Interrupt Requests (IRQs) are a mechanism that allows the various devices and software that make up a computer to jump the processing queue in order to have tasks of a predetermined “higher” priority to be executed “out of turn”. BIOS services are accessed using software interrupts, which are similar to the hardware interrupts (usually generated by devices external to the CPU) except that they are generated inside the CPU by programs.
Interrupt Request (IRQ) Management
Both hardware interrupts such as those generated by I/O devices like the keyboard and mouse and software interrupts such as those generated by system software when accessing BIOS services all need to be prioritized, queued, executed and managed. Originally this was done by the CPU.
Software interrupts also make it possible for system software (DOS or the operating system), applications and other software to directly access one another via BIOS routines without having to know where the target application resides in memory.
In order to improve overall system efficiency engineers decided to create a dedicated Interrupt Request controller rather than have the CPU spend processing cycles on such a relatively simple task as I/O device interrupt request management (IRQ prioritization and queuing) and associated data transfers.
Interrupt Vector Table
Normally, to call a software routine you need to know its address (location) in memory. However; with interrupt requests a table called an interrupt vector table is created and this is used to bypass the need to explicitly know the correct address in memory. Now every time the system is booted, the BIOS puts addresses representing where its routines are located for each interrupt that it is been configured to respond to.
So whenever DOS, the operating system or other applications want to use a BIOS routine, it generates a software interrupt. The system processes the interrupt, looks up the value in the interrupt vector table and then automatically jumps directly to the appropriate BIOS routine. Modern operating systems and applications as well as DOS can also directly use this interrupt vector table.
Intel 8259 Interrupt Controller
From early on in the evolution of the PC the standard for an interrupt controller is the Intel 8259 interrupt controller.
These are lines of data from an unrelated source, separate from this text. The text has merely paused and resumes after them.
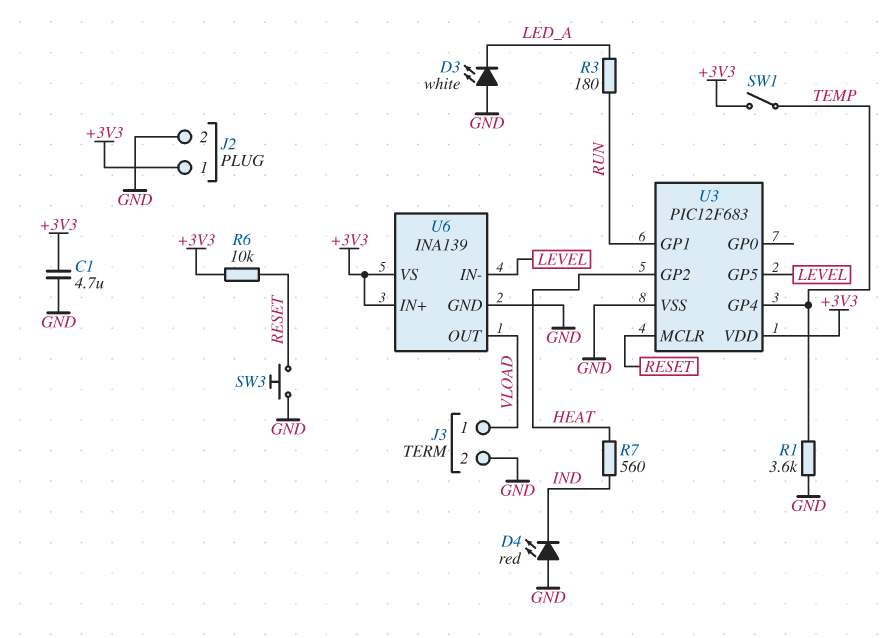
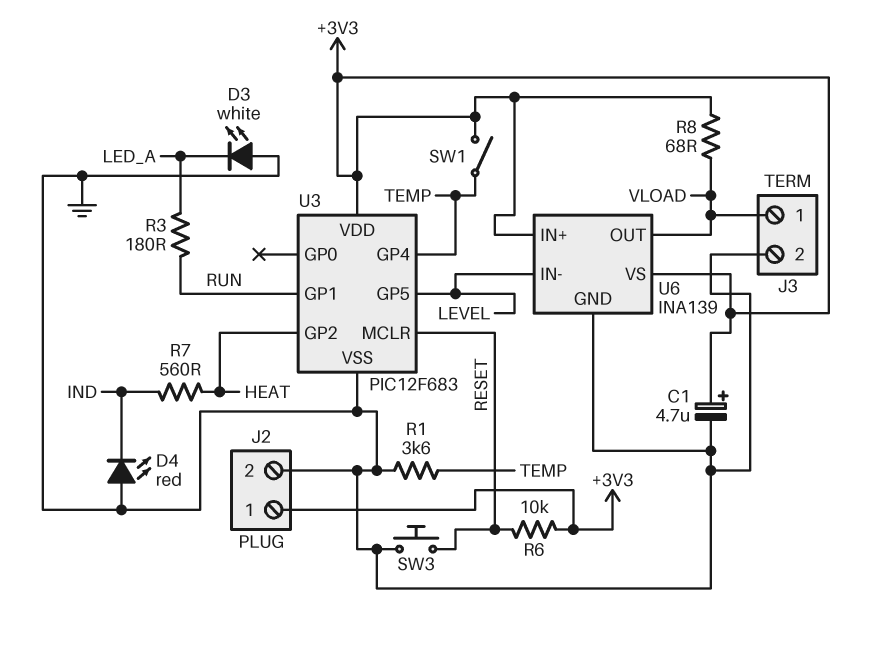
C1: 4.7uF (+3V3, GND) -> 4.7uF (plus +3V3, minus GND)
R8: none -> 68 (+3V3, VLOAD)

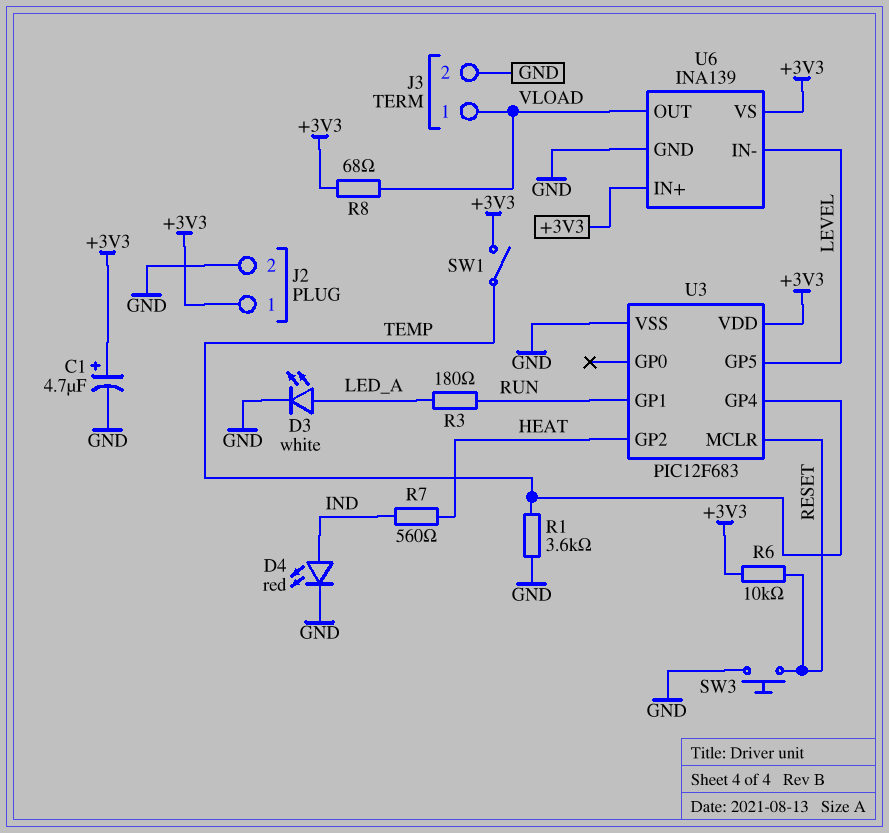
D3: LED white (A GND, K LED_A) -> LED white (A LED_A, K GND)
D4: LED red (A GND, K IND) -> LED red (A IND, K GND)

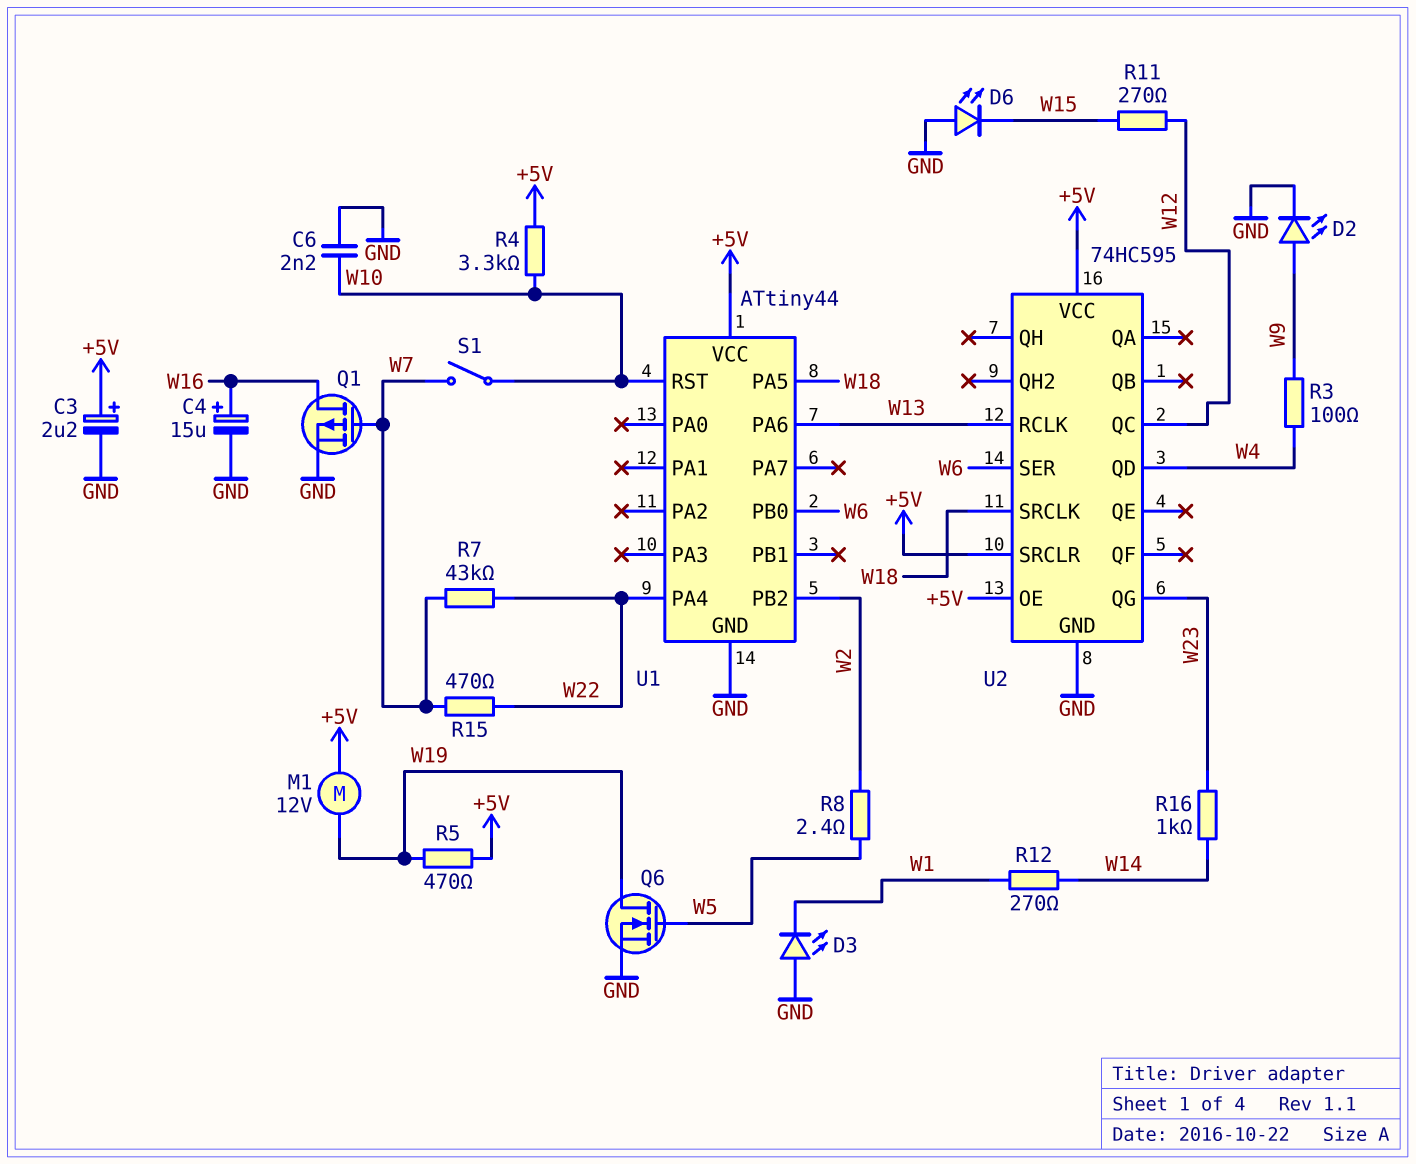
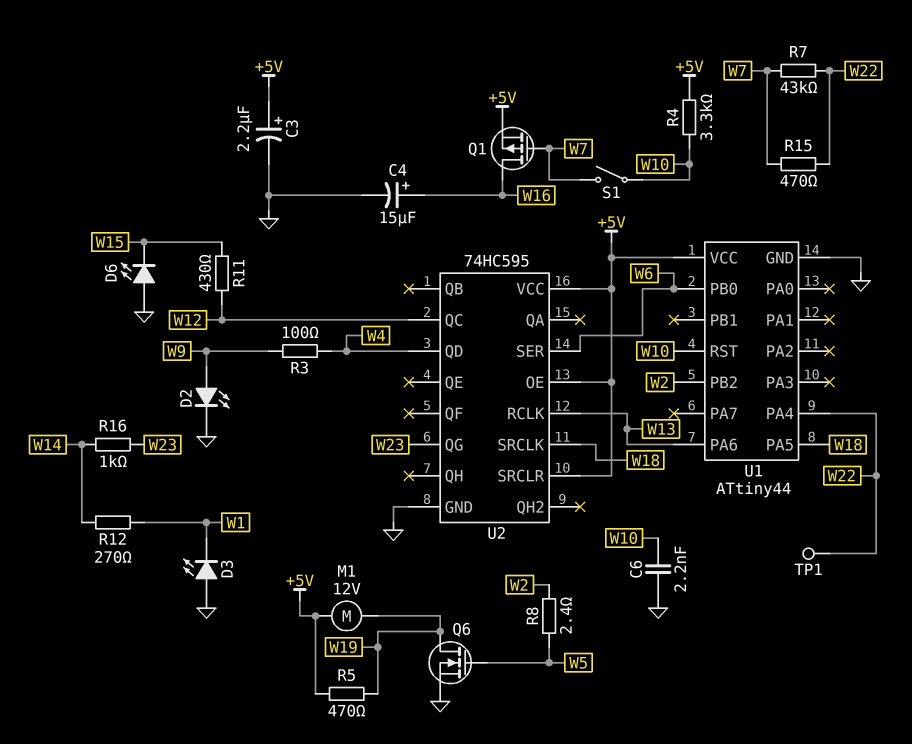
Q1: PMOS (G W7, D W16, S GND) -> PMOS (G W7, D W16, S +5V)
R11: 270 (W12, W15) -> 430 (W12, W15)
TP1: none -> test point (W22)

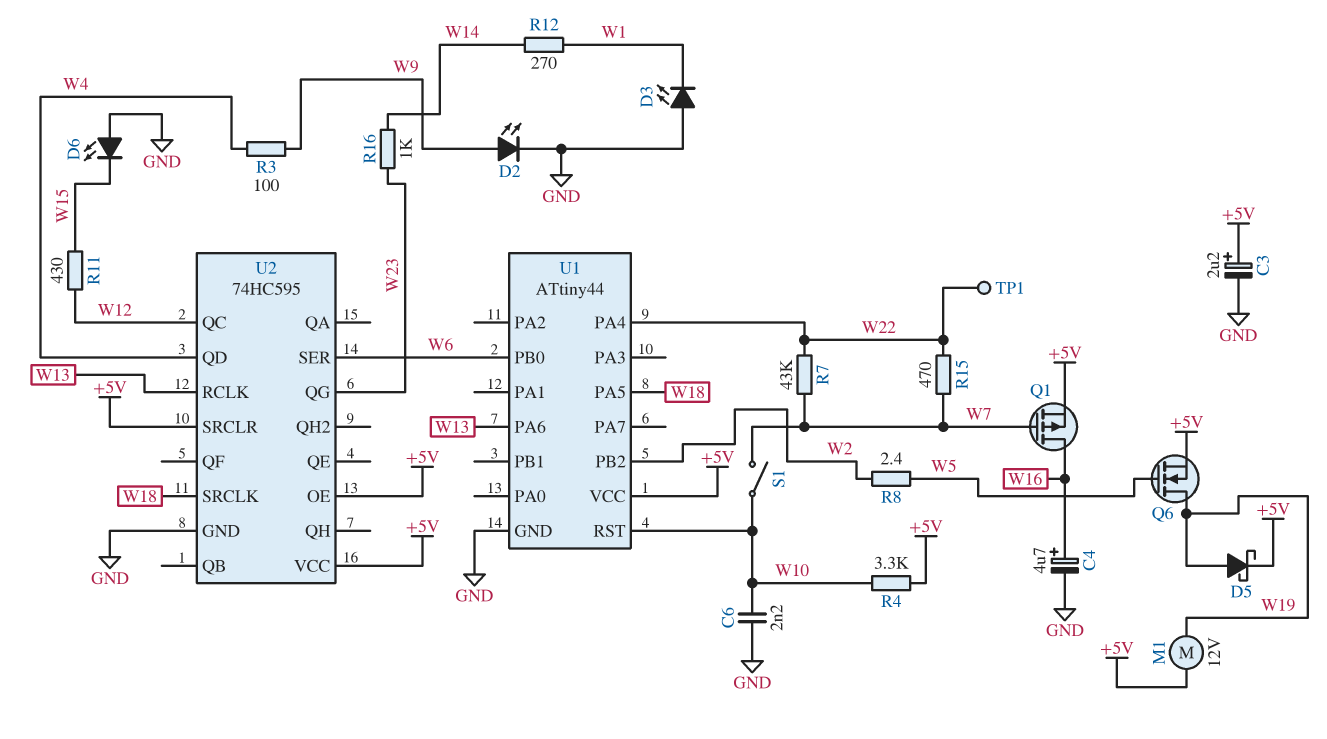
C4: 15uF (plus W16, minus GND) -> 4.7uF (plus W16, minus GND)
D5: none -> schottky (A W19, K +5V)
Q6: NMOS (G W5, D W19, S GND) -> NMOS (G W5, D W19, S +5V)
R5: 470 (+5V, W19) -> none

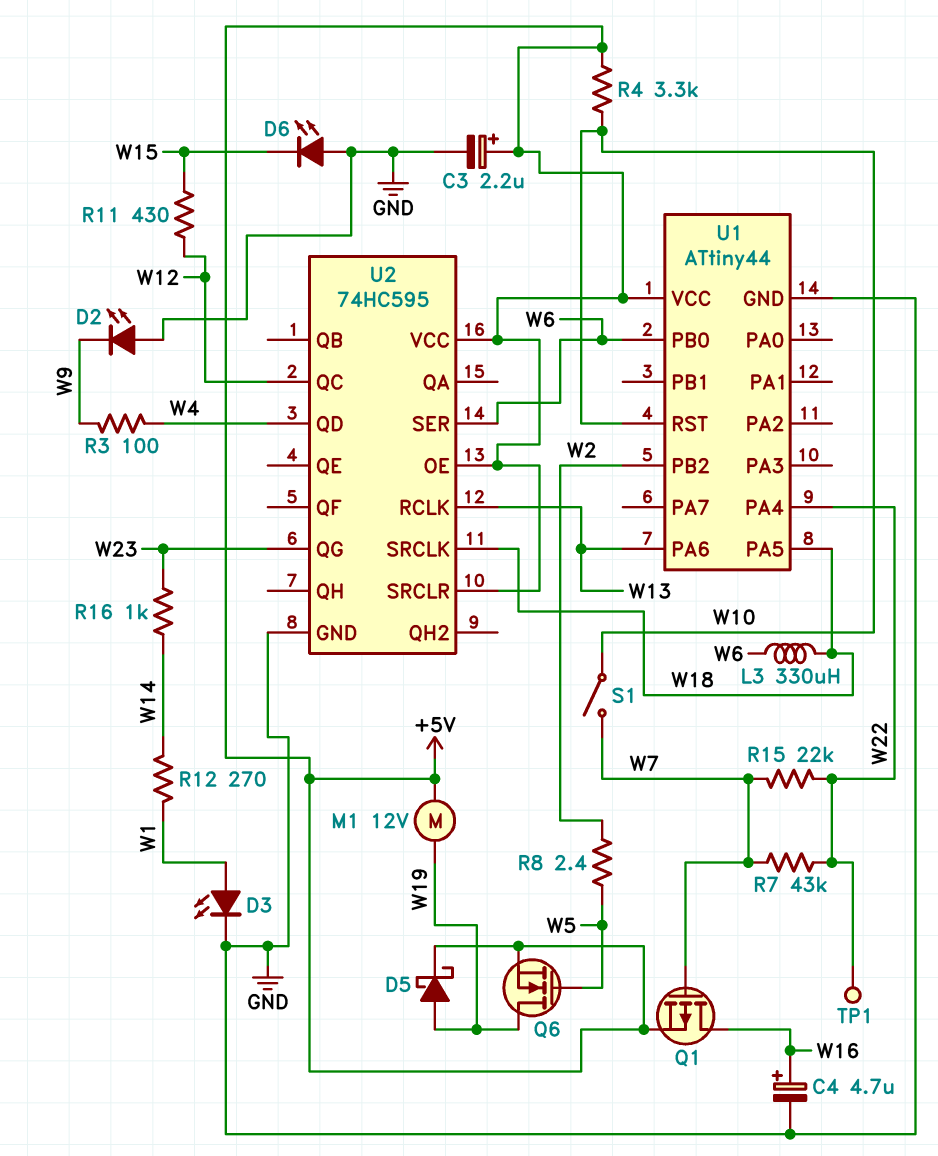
C6: 2.2nF (GND, W10) -> none
D2: LED (A W9, K GND) -> LED (A GND, K W9)
D3: LED (A GND, K W1) -> LED (A W1, K GND)
L3: none -> 330uH (W6, W18)
R15: 470 (W7, W22) -> 22k (W7, W22)

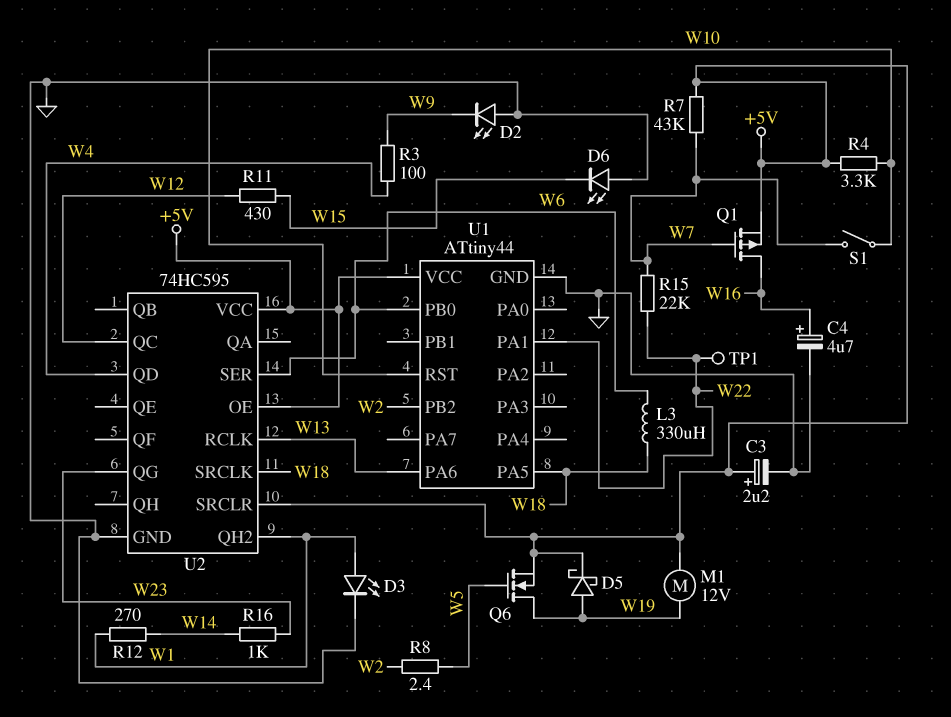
R7: 43k (W7, W22) -> 43k (+5V, W7)
U1 pin PA1: none -> W22
U1 pin PA4: W22 -> none
U2 pin QH2: none -> W1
The Intel 8259 Interrupt Controller has 8 input lines (numbered IRQ0 through IRQ7) that take requests from any one of 8 different devices that are connected to it. The controller then passes the request on to the CPU informing it of which device issued the request (which device triggered the request).
Originally only one device was attached to each interrupt line. Over time as more I/O devices started to be attached to the PC the need arose for more Interrupt Request channels to become available and so a second dedicated Intel 8259 interrupt controller was added to PCs.
Cascading Interrupt Controllers
To ensure compatibility with older PCs and existing hardware the IBM AT design team didn't want to change any of the currently existing IRQ lines that were functioning as the interrupt request highway to the CPU. Thus the decision was made to cascade the two interrupt controllers together.
The first interrupt controller still has 8 inputs and a single output going to the CPU. The second controller has the same design, but it takes 8 new inputs thereby doubling the number of interrupts.
The second interrupt controller feeds its output into input line IRQ2 of the first controller which then sends the signals to the CPU. Figure 1 below shows a logical depiction of this controller cascading arrangement. Thus; if any of the second interrupt controller's inputs become active, the output from the second interrupt controller will trigger IRQ2 on the first controller (the big red arrow in Fig.1 below), which then signals the CPU.
Because IRQ2 was now being used to cascade the second interrupt controller motherboard designers had to change the wiring on the motherboard so that any devices which would normally have used this IRQ channel (IRQ2) were sent over to IRQ9 which is on the second interrupt request controller. In Fig 1 above device 2 is the solid red box on the right labelled DEVICE2 and as you can see it triggers IRQ9 located on the second interrupt controller.
You will also see that in Table 1 Default IRQ Allocation - By IRQ Number that IRQ2 has N/A as its priority this is because IRQ2 is used as the cascade IRQ for the second controller and is therefore unavailable for assignment to any other device.
This concept of cascading is important as system designers have reused it many times in different formats as a solution for adding additional controllers of a wide variety of types to PCs. For example; when a second DMA controller was added, designers cascaded the first DMA controller to the second DMA controller (the new one).